Glycerol kinase is an enzyme that is important in lipolysis, or the breakdown of proteins. It works by transferring a phosphate group from ATP, which is the main molecule the human body uses for energy, to a glycerol molecule, which makes a compound called glycerol phosphate. Since glycerol kinase catalyzes this phosphate group transfer, it is part of a class of enzymes called phosphotransferase enzymes. An alternative name for this enzyme is glycerokinase.
The glycerol targeted by glycerol kinase usually comes from the breakdown of triglycerides for energy. Glycerol kinase is important in metabolism because it allows glycerol to be used in the glycolysis pathway, the body's main pathway for deriving energy. The glycolysis pathway breaks down glucose, which is a simple sugar and the body's main source of energy. Although glycerol cannot be used directly in the glycolysis pathway, glycerol phosphate can, and is an essential intermediate in the pathway. The action of glycerol kinase helps replenish and maintain this intermediate so extraction of energy can continue smoothly.
Glycerol kinase deficiency (GKD) is caused by the deletion of a particular region on the X chromosome. A deficiency in this important enzyme can lead to a variety of health problems. These problems can include, but are not limited to, abnormally high blood pH and high levels of glycerol in blood and urine. The more obvious common systems are periodic vomiting and fatigue.
Since GKD is an inherited genetic disease it cannot be cured, but it can be controlled and monitored. Treatment of GKD depends upon both the extent of a particular person's symptoms and the amount of genetic material missing from the X chromosome. The erroneous removal of DNA from the X chromosome may impact other genes nearby, so GKD can at times be coupled with other conditions that result from errors in those genes. Sometimes, the condition can be controlled with a low-fat diet, because this would minimize the amount of excess glycerol in the blood. For people with other conditions or particularly severe cases of GKD, infusion of gluticocorticoids, or steroids that help control glucose metabolism, may be necessary.

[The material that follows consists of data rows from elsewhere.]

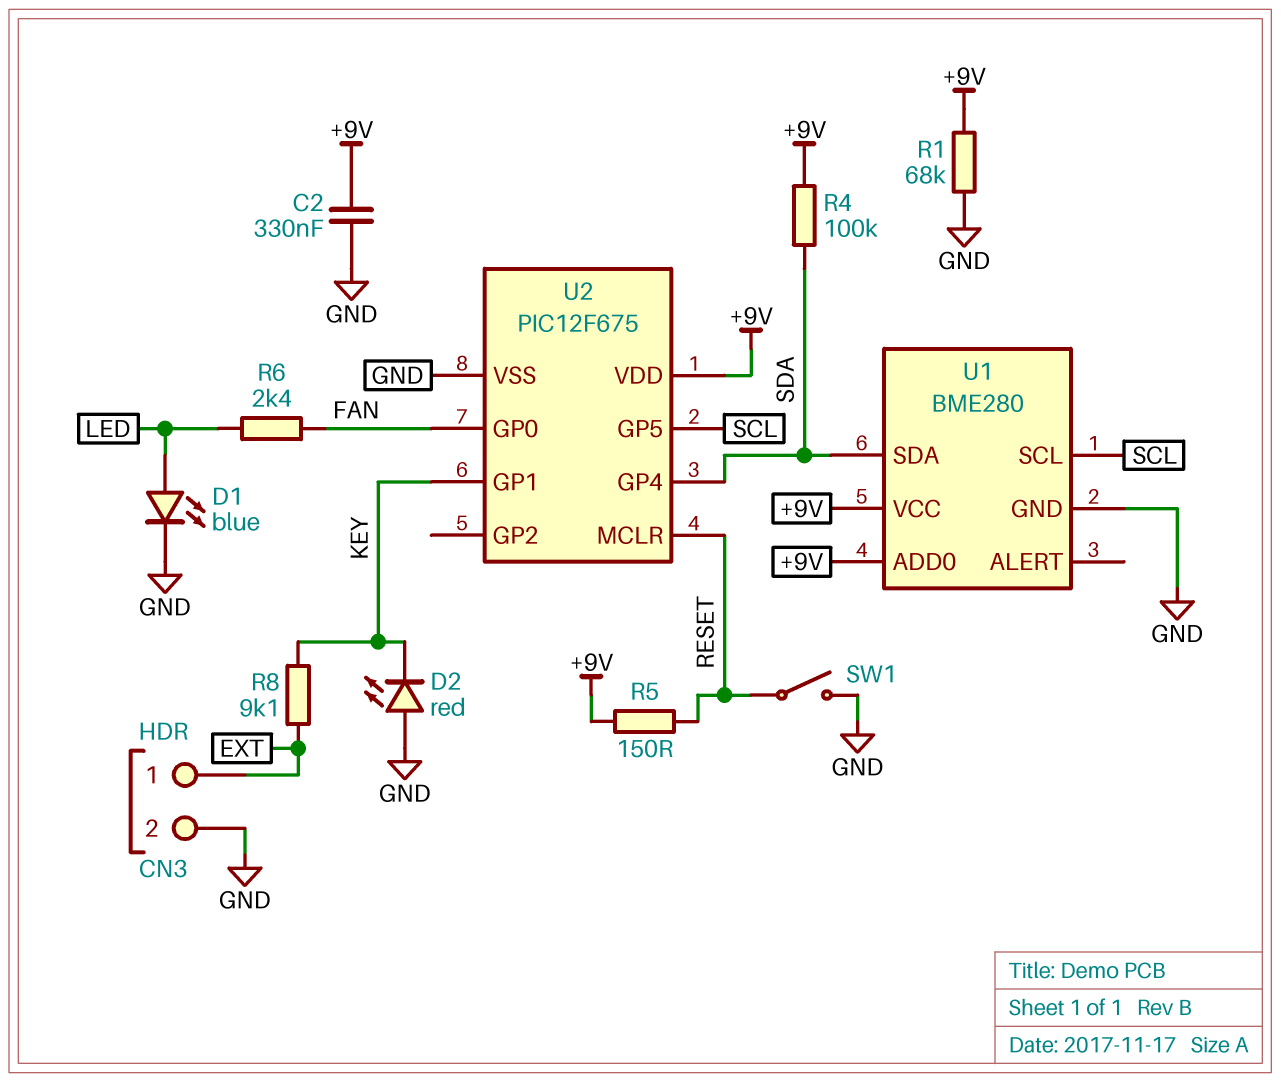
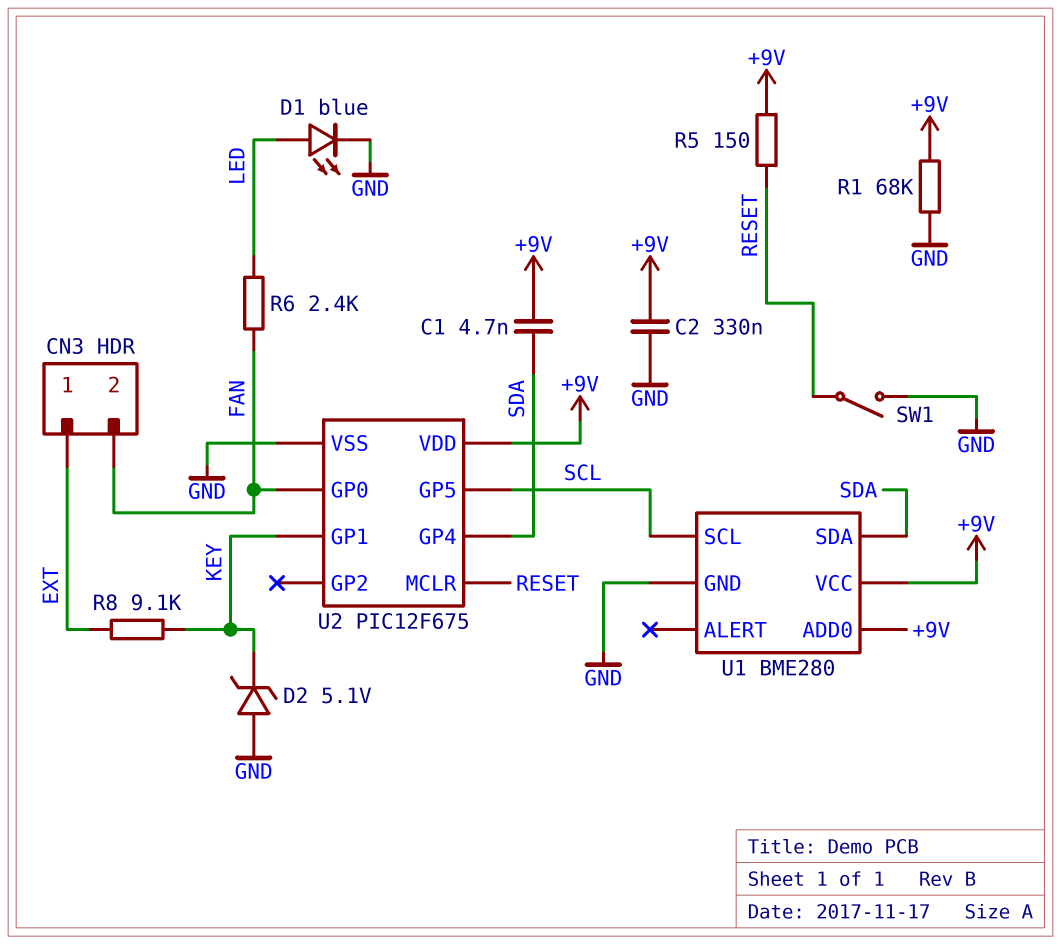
C1: none -> 4.7nF (+9V, SDA)
CN3 pin 2: GND -> FAN
D2: LED red (A GND, K KEY) -> zener 5.1V (A GND, K KEY)
R4: 100k (+9V, SDA) -> none

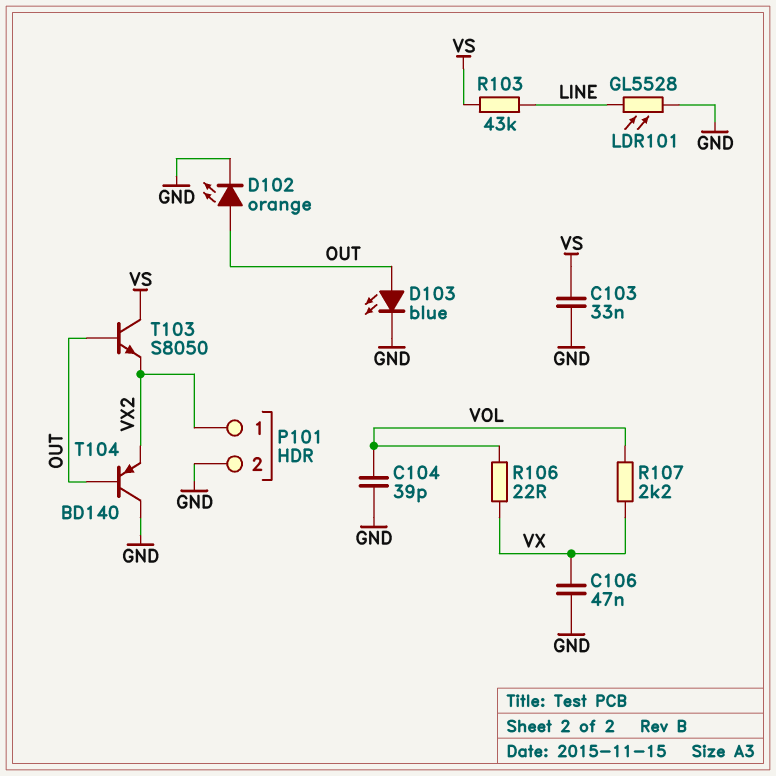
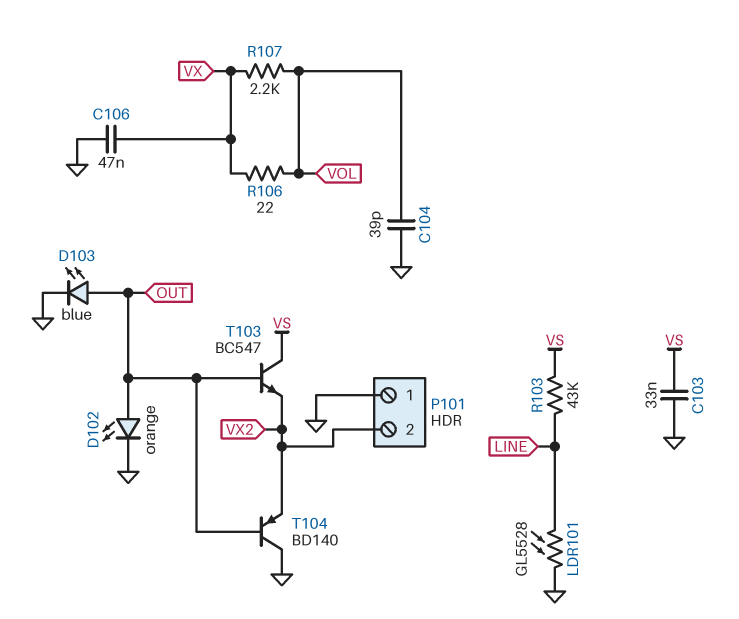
P101 pin 1: VX2 -> GND
P101 pin 2: GND -> VX2
T103: NPN S8050 (B OUT, C VS, E VX2) -> NPN BC547 (B OUT, C VS, E VX2)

Bacteria also have a version of glycerol kinase, and a deficiency in the enzyme results in the same pattern as that observed in humans, where the bacteria are unable to use glycerol. The bacterial version of this gene differs from the human version in that it is one long region of DNA, while the human version is broken up into multiple smaller pieces. In bacteria, the gene is called an operon, or single genetic unit, while in humans, the gene is broken into small coding units called muliple exons.